Name the 4 openers of TREK1?
- Anaesthetics 2. Polyunsaturated fatty acids. 3. Lysophospholipids. 4. Riluzole.
What happens in the presynaptics terminals when TREK1 channels are opened?
Closes voltage activated calcium channels. Decreasing the release of neurotoxic glutamate.
What happens in the postsynaptics terminals when TREK1 channels are opened?
Hyperpolarises cell and increases NMDA receptor. Magnesium is used to block the channel- reducing excitotoxicity.
Properties of the Kir 6.x channel?
Part of the K ir family of channels. This + a regulatory subunit = the SUR receptor. Activity inhibited by intracellular ATP.
Name the two genes that encode for the Kir 6.x channel?
Kir 6.1 and Kir 6.2
Role of the K atp channels?
Act to couple cellular metabolism and electrical activity. Responds to ATP levels
Name the two functions of the K ATP channels?
- Stress sensing eg. skeletal, cardiac 2. Glucose sensing eg. pancreatic b-cells
What happens to the K ATP channel when the ATP level is high?
The level of ATP is high inside the cell. Receptor closes.
What happens to the K ATP channel when the ATP level is low?
The receptor opens.
How does the K ATP channel work as a stress sensor?
These channels are closed under normal physiological conditions. Opens under metabolic stress (eg. hypoglycemia)
What happens to the RMP when K ATP channels are open ?
Results in hyper polarisation of the RMP.
How does the K ATP channel work as a glucose-sensor?
In these glucose-sensing cells the K ATP channels are partially open under physiological conditions and contribute to the RMP. Increase in glucose conc. increases intracellular ATP conc. and closes these channels. Results: increase in glucose conc. = cell depolarisation.
Describe how the beta cells are at rest?
K ATP channels are open and the cell is at RMP. Low glucose levels outside: low ATP inside the cell: KATP channel open: Voltage gated calcium channels open: no insulin release.
Describe what happens to the beta cells when there is an increase in glucose extracellularly?
GLUT transporter transports the glucose inside the cell. Increase in ATP- KATP channels closed- cell depolarisation- voltage gated calcium channels open- insulin released
Describe the properties of the inhibitors of KATP channels?
Sylphonylureas. Increase tolbutamide and glibenchamide
Sylphonylureas use?
As inhibitors of the KATP channels. Blockers
Describe the properties of the activators of KATP channels?
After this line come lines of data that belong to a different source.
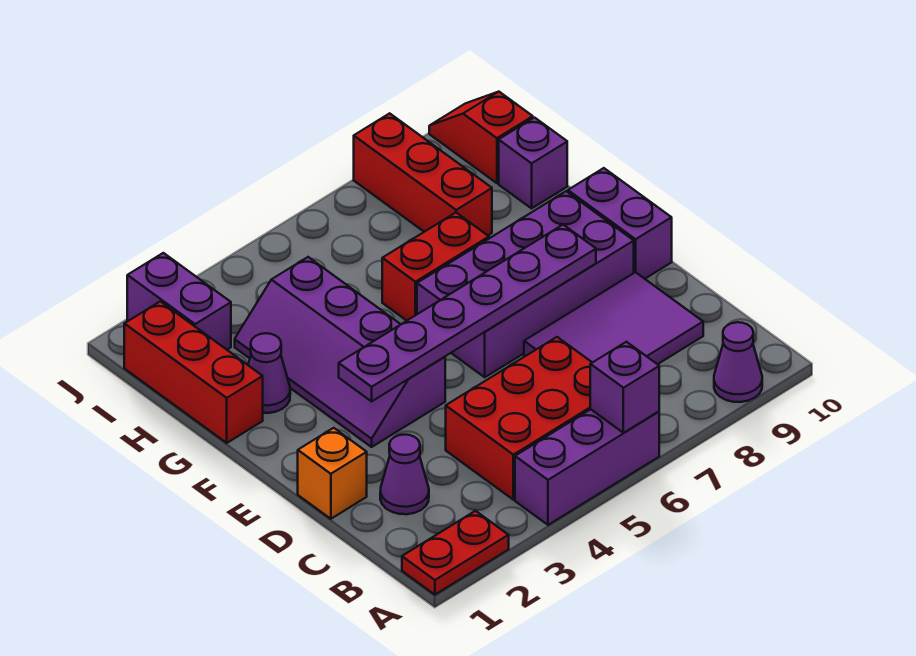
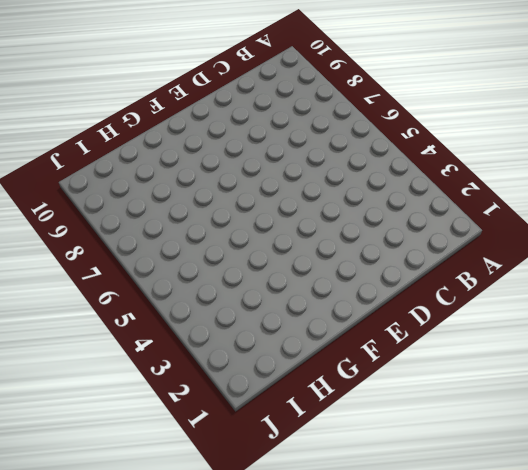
none -> red plate A1:A2 level 1
none -> purple brick A4:A6 level 1
none -> purple cone A9 level 1

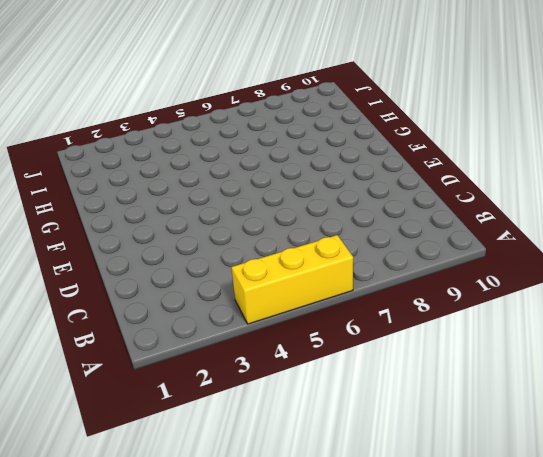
yellow brick A4:A6 level 1 -> purple brick A4:A6 level 1
none -> red plate A1:A2 level 1
none -> purple cone A9 level 1
none -> red brick B4:C6 level 1

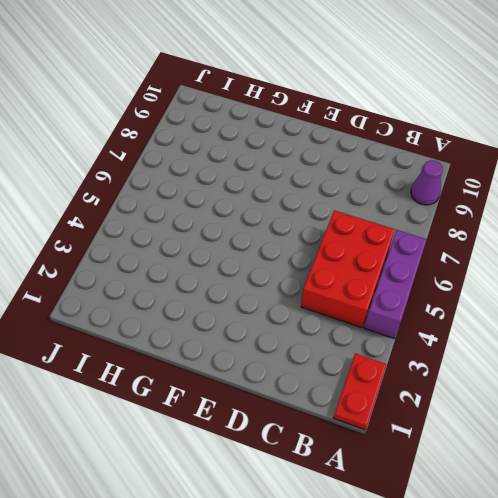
none -> purple cone C2 level 1
none -> purple tile C7:D9 level 1
none -> orange brick D1 level 1

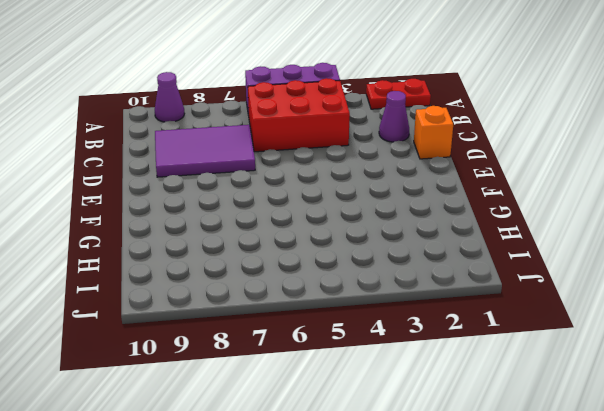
none -> purple slope E3:H4 level 1 top 4
none -> purple brick E6:F9 level 1
none -> purple brick E10:F10 level 1

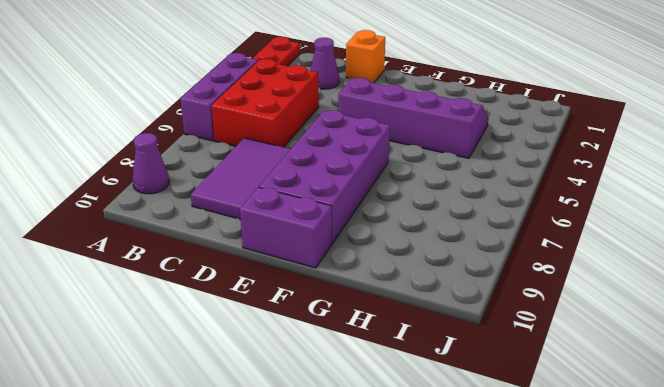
none -> red brick G1:I1 level 1
none -> purple cone G2 level 1
none -> red brick G6:G7 level 1

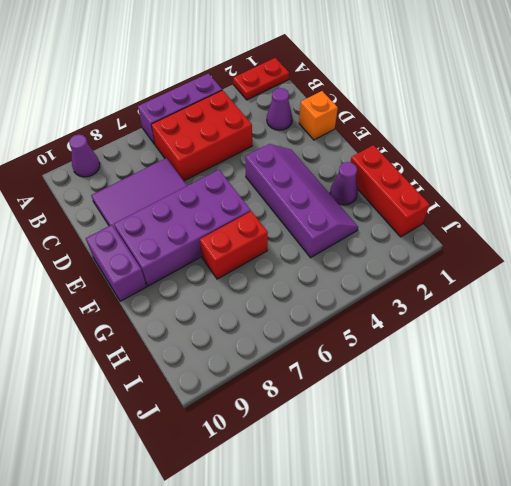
none -> red brick H8:J8 level 1
none -> purple brick H10 level 1
none -> purple brick I2:J2 level 1

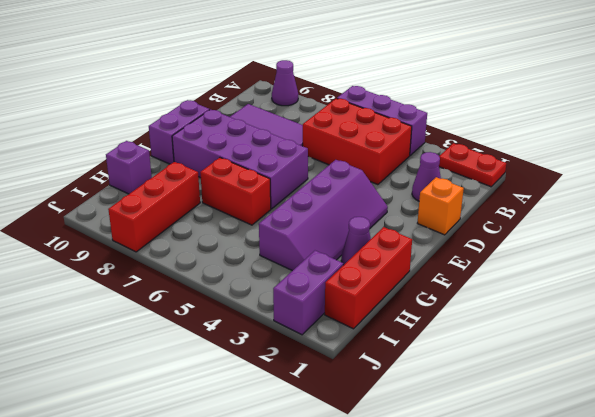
none -> red slope I10:J10 level 1 top I
none -> purple brick A6 level 2
none -> purple plate E3:E8 level 2

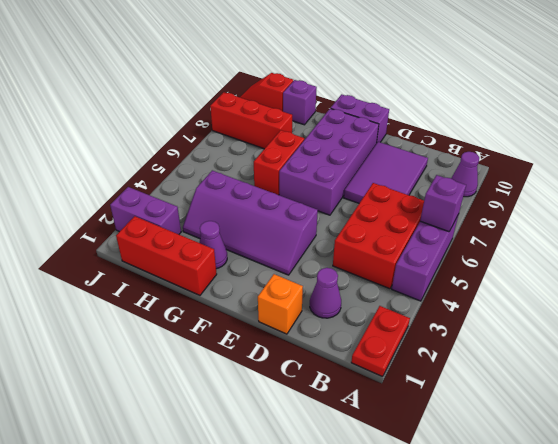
none -> purple plate E3:E8 level 2

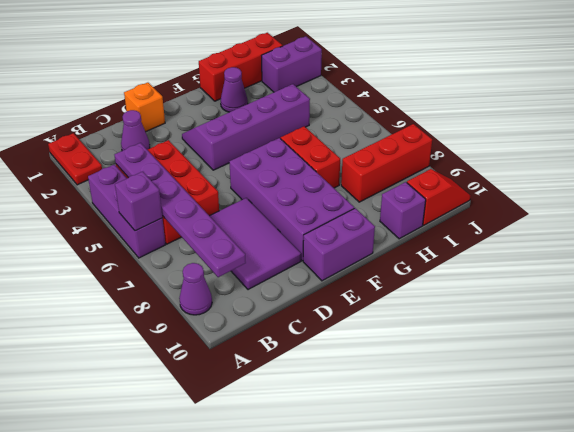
purple plate B4:B9 level 2 -> purple plate E3:E8 level 2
Act on these channels to open them. Termed as potassium channel openers (KCOs) eg, cromakalim, pinacidil, minoxidil and diazoxide
Use of diazoxide?
Used to decrease insulin secretion from beta-cells
Use of the majority of KCOs?
Used to relax smooth muscle and testing for a variety of conditions such as hypertension, bladder overactivity. Also useful as cardioprotective and neuroprotective agents
How does the G-protein couple to K channels?
Directly. G-proteins bind to the muscarinic ACh receptor and thus opens the potassium channels
Properties of Long-QT syndrome?
Inherited genetic disorder. Characterised by prolonged or delayed ventricular repolarisation. Reduced function of certain voltage-gated potassium channel genes.
Properties of epilepsy with respects to potassium channels?
Mutations leading to decreased expression/function of voltage-gated potassium channels.
Properties of neurodegenerative conditions with respects to potassium channels?
Mutations in the Kir 3.2 Death of dopamine neurones.
Properties of hyperinsulinemia of infancy?
Enhanced insulin secretion occurs. Leads to hypoglycaemia, coma and severe brain damage. Multiple mutations associated with K ATP channel
Properties of diabetes (Type 2)?
Activating mutations in Kir 6.2 with decreased insulin secretion from pancreatic beta cells.
Describe the cardiac action potential?
Stage 4: resting at -96mV. Stage 0: sodium in rapidly. Stage 1: potassium and chlorine out Stage 2: calcium in, potassium out Stage 3: potassium out.